The article goes on to talk about the spiritual malaise felt by so many successful people. The unease and the longing many people have for something more, something deeper. The fulfillment of the old promises of wealth and success and power don’t seem to be as satisfying as many people thought. People crave something new, something different, something that will satisfy their deepest desires. “I’m about to create a new heaven and a new earth,” God proclaims in Isaiah, “Where the Wolf and the lamb shall feed together. The lion shall eat straw like the ox.”
God’s ways are coming, John the Baptist preaches, and God’s ways are new ways, different ways, fulfilling ways. Advent proclaims, that there is something more out there, something more that is coming. That the urging felt in the midst of our everyday lives is real. That the emptiness we feel, even as we accumulate more possessions is no accident.
Will Willimon, the now retired Dean of the Chapel at Duke University once wrote, “Show me a person who is not waiting for something more to come, not yearning, not leaning forward, standing on tiptoe for something better. And I will show you a person who has given up hope for anything better. Someone who has settled down too comfortably in present arrangements. And that’s sad. The future belongs to those who wait, for those who know we are meant for something better. The present darkness is not our final destination.”

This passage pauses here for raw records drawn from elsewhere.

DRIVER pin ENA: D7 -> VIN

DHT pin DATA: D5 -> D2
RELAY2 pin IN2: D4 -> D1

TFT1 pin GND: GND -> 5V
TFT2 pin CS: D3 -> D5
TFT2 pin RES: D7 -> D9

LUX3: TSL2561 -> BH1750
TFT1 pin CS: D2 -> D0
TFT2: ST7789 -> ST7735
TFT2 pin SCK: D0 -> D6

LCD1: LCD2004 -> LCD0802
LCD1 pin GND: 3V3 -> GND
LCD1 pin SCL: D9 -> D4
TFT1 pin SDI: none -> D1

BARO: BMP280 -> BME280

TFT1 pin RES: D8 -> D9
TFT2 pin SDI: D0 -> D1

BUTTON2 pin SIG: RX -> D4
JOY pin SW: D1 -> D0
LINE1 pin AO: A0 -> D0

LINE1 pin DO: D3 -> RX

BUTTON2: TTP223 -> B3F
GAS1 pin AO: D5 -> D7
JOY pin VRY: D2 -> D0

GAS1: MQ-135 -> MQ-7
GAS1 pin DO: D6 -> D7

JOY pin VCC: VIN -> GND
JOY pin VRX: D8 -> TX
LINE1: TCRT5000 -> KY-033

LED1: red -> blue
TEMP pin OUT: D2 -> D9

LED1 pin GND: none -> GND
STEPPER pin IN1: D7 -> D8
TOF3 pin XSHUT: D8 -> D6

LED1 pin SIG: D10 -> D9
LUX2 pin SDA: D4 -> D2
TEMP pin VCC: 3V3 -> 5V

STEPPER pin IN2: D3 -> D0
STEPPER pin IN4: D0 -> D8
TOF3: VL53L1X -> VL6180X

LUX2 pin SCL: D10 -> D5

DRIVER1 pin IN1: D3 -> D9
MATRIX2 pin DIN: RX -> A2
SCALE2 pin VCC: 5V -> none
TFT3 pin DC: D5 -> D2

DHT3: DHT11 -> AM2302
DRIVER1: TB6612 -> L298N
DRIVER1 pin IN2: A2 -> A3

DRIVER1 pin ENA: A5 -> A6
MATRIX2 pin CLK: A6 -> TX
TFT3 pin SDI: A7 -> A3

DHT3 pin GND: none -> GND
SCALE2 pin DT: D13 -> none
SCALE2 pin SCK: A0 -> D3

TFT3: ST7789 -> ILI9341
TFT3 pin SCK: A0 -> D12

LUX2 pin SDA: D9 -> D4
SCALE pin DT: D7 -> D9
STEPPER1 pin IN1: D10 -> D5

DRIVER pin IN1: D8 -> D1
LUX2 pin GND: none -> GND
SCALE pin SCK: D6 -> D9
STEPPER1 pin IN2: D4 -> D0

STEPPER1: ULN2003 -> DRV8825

You see the real function of Advent is not the preparation for Christmas. If Christmas only means getting together all the things we need to give and receive gifts and getting all the things together that we need to have a celebration. The real function of advent is not the preparation for Christmas, if Christmas only means that we get the warm fuzzies over the cute baby Jesus we place in our crush sets. The real function of Advent is the preparation for the radical entry of God into human history and the creation of something new.
That’s why John the Baptist shows up at this time of year and says to repent, turn around, open up, make God the center of your life instead of self or business or sports or success or power or money or popularity or status. Advent is the time when we are to prepare ourselves for the coming of the man who will lay claim to our lives. The man who will tell us that to love God, we must love our neighbor, even the neighbor we cannot stand. Advent is the time when we prepare for the coming of the man who tells us that our material wealth matters not. In fact, our wealth may actually be a hindrance to the wellbeing of our soul. Advent is the time when we prepare for the coming of the man who will take all of our social structures, all of our beliefs about who was valuable in society and who is not, and who stands them on their head.
Whatever else we can say about Advent, we are not just waiting for the arrival of the baby. Jesus. We are waiting for the arrival of a savior who not only gives up his life to die on the cross, but who tells us that in order to follow him, we too must pick up our crosses.
Before we get too far ahead in our Christmas preparations, let’s be clear about exactly what kind of a savior we welcome on Christmas morning. Certainly he is all about love and forgiveness and hope and the everlasting presence of the God of peace. Certainly his life and his death save us from the darker parts of ourselves that would surely destroy us if we were left to our own devices. But at the same time, this savior who comes, demands that we do more than just appreciate what he did and listen to what he said. He demands that we repent of our selfish and self-centered lives so that we can act as he did and live as he did. He doesn’t seek our admiration. Rather, he seeks our devotion and our obedience.
In the gift of his son, God offers us something more than the world has to offer. God offers us a life that can be deep and wonderful and fulfilling, where we can be created a new. Are we ready for this new creation to take place in our lives? Are we ready to let go of the old and embrace the new reality set in motion with the birth of Jesus? Christ is coming. Christmas is almost here. Open up to the living God. Make straight a pathway in your heart. Amen.